Tout cela est troublant, certes. Et c'est tout simplement la réalité de  notre monde. Alors, que faire ? En premier lieu, dans la Bible, la richesse nous est accordée par Dieu comme à ses gestionnaires. La terre lui appartient à lui. Sur la terre, chacun ses dons. Celui qui a plus a en quelque sorte le don de gestionnaire. C'est-à-dire que ce qu'il a reçu lui a été donné pour le service d'autrui, pour contribuer à ordonner les choses selon un équilibre dont la perte nous mène tous ensemble au malheur.

Et l’Église dans tout cela ? Avec ce récit d’offrande de la veuve… Eh bien c’est que l’institution du Temple en son temps, l'Église ensuite, ont été données au monde aussi comme instrument de rééquilibrage ; et ça se vérifie souvent concrètement.
 

*


Revenons-en donc aux scribes et à la veuve. Cela pour dire que, l'habitude de la transgression aidant, les plus faibles en viennent à penser que leur situation relève de la fatalité, et qu'elle est donc normale et légitime. Peu de doutes pour la veuve que la richesse exorbitante de ses prochains riches — les choses et la loi de l'argent étant ce qu'elles sont —; peu de doutes pour elle que, finalement, il n'y a là que fruit de justice et de sain labeur. Et la voilà qui peut-être admire les belles offrandes, ces gouttes dans la mer de leur aisance, qui dépassent son minimum vital à elle.

Si la Bible prévoit la même contribution pour tous — en pourcentage : la dîme ; sa dîme à elle, ses quelques centimes, la dîme de ce qu'elle a pour vivre semble peu.

Et pourtant non seulement ses quelques centimes ne sont pas moins que la grosse dîme de ceux qui sont plus aisés — et qui ne sont pas mauvais pour autant — ; mais, dit Jésus, ces quelques centimes sont plus ! Car, on l’a entendu, ils portent atteinte à son nécessaire ; leur grosse dîme à eux, qui est proportionnellement équivalente, et qui est apparemment, et numériquement, bien plus impressionnante, n'atteint en fait que leur superflu.

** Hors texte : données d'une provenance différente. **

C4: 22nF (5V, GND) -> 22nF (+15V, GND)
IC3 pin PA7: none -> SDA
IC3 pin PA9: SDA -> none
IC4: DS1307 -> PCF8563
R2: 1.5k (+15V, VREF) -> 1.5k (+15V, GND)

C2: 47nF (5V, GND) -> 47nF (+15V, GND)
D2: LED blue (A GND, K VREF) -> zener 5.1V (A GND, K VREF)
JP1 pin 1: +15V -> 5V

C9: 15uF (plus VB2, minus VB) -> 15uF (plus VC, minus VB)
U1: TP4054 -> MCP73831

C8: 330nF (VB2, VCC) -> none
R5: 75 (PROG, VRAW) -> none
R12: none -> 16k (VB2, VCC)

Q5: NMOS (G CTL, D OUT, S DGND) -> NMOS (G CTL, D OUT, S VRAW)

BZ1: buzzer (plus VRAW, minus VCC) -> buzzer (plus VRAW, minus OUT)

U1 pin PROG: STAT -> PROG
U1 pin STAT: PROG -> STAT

Aussi, pas de quoi pavoiser en faisant l'aumône — à savoir la justice — ! Pas de quoi pavoiser, pour les scribes, au moment de l'offrande. Au mieux, elle est normale. À l’instar de la dîme qui relevait de la Loi, en vue donc, de la restitution naturelle d'un équilibre déstabilisé — par le péché ; — « vous aurez toujours les pauvres avec vous », rappelle Jésus. (Et l’aumône biblique est à l’origine de nos modernes caisses de sécurité sociale et de solidarités diverses.) Pas de quoi s'enorgueillir donc, d'un geste dont le fruit n’est, le cas échéant, que restitution d’une infime partie de ce qui fait la pauvreté des veuves. Autant de raisons pour lesquelles Jésus réclame le secret de l'offrande. Dieu sait et voit. C'est là l'usage légitime de la Loi : pas pour se faire valoir.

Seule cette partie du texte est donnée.